Mike Tirico: Hi, racing fans, I’m here with President Trump to get his selections for Saturday’s Derby. Well Mr. President, what do you think?
Donald Trump: Let’s start with some facts. I could have been a world class jockey. I had a wooden pony as a child and no one in Queens could beat me. We’d race around my yard. I won every time.
Tirico: Remarkable.
Trump: Yes, it was. I gave it all up to be President.
Tirico: You have any insight for our viewers.
Trump: I have insights and outsights and every other sights. But let’s get a few things straight. We have Japanese imports in this year’s race, and I’ve slapped a 10% tariff on them, so they’ll be carrying 138 pounds. I’m Making Horseracing Great Again. And that entry, Journalism, is fake news, and I’ve been treated unfairly by the media, even worse than Abraham Lincoln. The same goes for Publisher. People in that industry are flaming communists and I ain’t sharing my winning with the masses. Then you have Baeza, Grande, Neoequos, and Rodriguez. I’ll be sending ICE to their stables because of the tattoos on their hindlegs. Deportation is an option, so don’t put them in your exotics. Sandman reminds me of Sleepy Joe. No way he wins.

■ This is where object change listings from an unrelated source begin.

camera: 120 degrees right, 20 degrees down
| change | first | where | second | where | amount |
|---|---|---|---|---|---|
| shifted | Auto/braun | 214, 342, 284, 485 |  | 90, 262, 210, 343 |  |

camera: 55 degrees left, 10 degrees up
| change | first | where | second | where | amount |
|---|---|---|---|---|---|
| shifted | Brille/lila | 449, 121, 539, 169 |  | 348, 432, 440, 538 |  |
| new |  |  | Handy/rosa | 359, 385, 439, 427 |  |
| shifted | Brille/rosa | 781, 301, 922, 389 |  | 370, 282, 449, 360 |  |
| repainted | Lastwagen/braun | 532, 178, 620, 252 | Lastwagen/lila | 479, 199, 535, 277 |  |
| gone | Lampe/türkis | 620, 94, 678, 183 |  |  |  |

Tirico: You’ve eliminated several of the runners with the keen insight of a seasoned veteran. I’m sure you have more advice.

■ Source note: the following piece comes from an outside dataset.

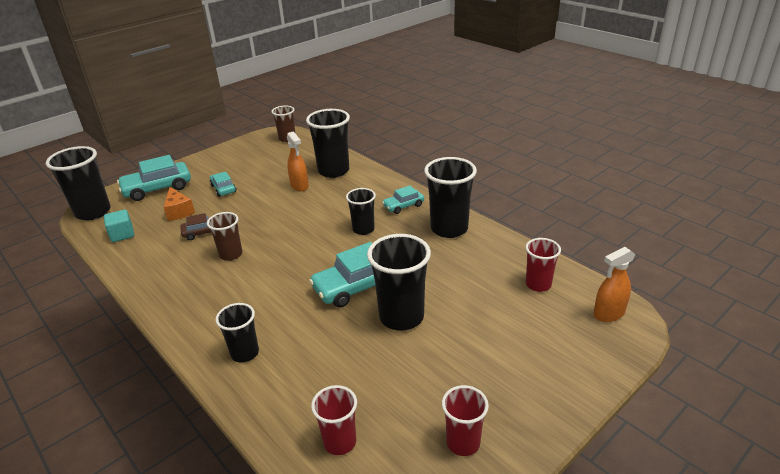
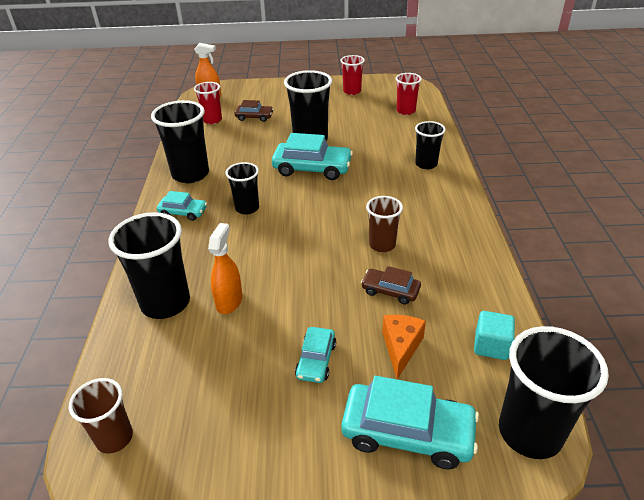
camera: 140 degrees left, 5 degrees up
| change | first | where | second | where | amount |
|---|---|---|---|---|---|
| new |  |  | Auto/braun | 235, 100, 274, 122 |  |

Trump: I could have been the best handicapper in the world, but I wanted to save America instead. I’ve been told that everyone is calling me “Derby Don.” My favorite is American Dream, something I’m creating for my friends across our great country. I’m going to box him with Render Judgement, which is what Pam Bondi is doing, and Citizen Bull, my new nickname for Hillary. I’m going to put some crypto on Sovereignty because I rule like a king. Chunk of Gold reminds me of how I’ve redecorated the Oval Office. I’d consider him in trifectas. And Coal Battle is my longshot. I’m bringing back America’s energy dominance and clean coal is a job creator.

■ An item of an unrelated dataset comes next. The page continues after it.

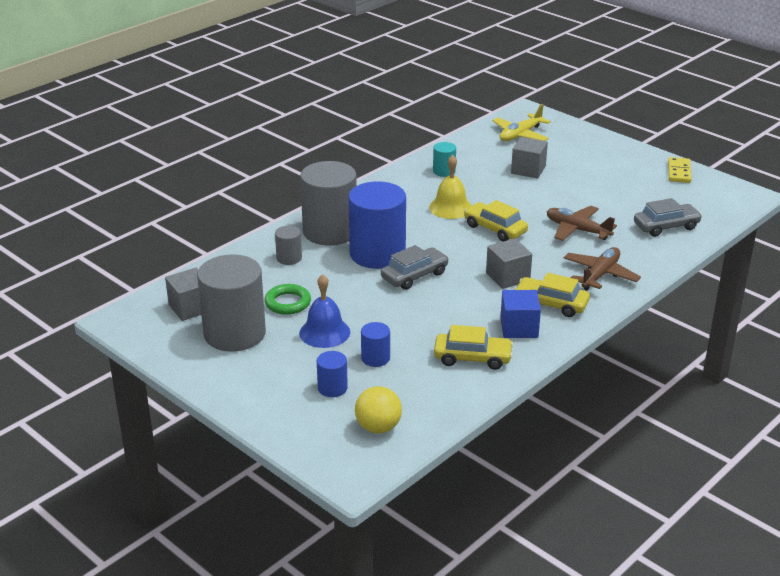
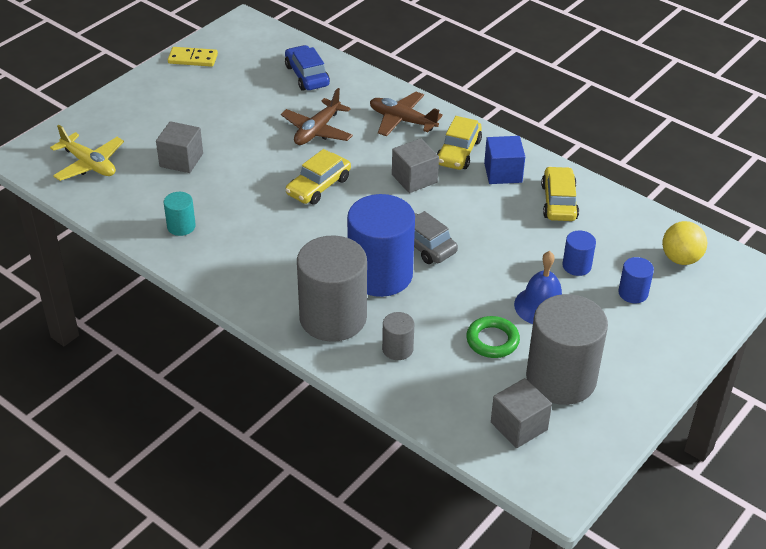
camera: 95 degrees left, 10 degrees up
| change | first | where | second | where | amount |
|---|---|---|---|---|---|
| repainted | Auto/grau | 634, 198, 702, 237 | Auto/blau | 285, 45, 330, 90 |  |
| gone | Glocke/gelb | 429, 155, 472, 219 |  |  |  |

Tirico: Mr. President, you’ve done your homework. It’s hard to argue with a man of your prodigious IQ. Anything else?
Trump: I asked around my cabinet and they had a few picks. I rarely trust them unless they’re gushing praise on me.
Tirico: Do you want to let bettors know what some of your cabinet members think about the Derby.
Trump: Well, in most cases, I tell them what to think but for the sake of transparency, I’ll pull back the curtain. Rubio likes Final Gambit and unless he gets a deal between Russia and Ukraine, the horse’s name might just be his legacy. Hegseth is leaning toward Flying Mohawk, a name he wanted to use for our new jet fighters, but I nixed that. Miller picked Burnham Square because he thought the horse’s name was Burn ‘em Fair and Square. Stevie might have had a little too much sun on his old noggin. Leavitt chose Tiztastic because she thought it described my first 100 days. She is so sweet. JD went with East Avenue because he says the area is rife with illegals eating cats and dogs. Tulsi couldn’t stop talking about Owen Almighty. She gets shivers when she hears the word almighty when it comes right before or after my name.
Tirico: You must be confident about your picks.
Trump: Well Mike, if the results aren’t stolen, I’ll be rolling in the dough. If there’s a hint of results interference, Kash Patel will straighten it all out. I can’t lose.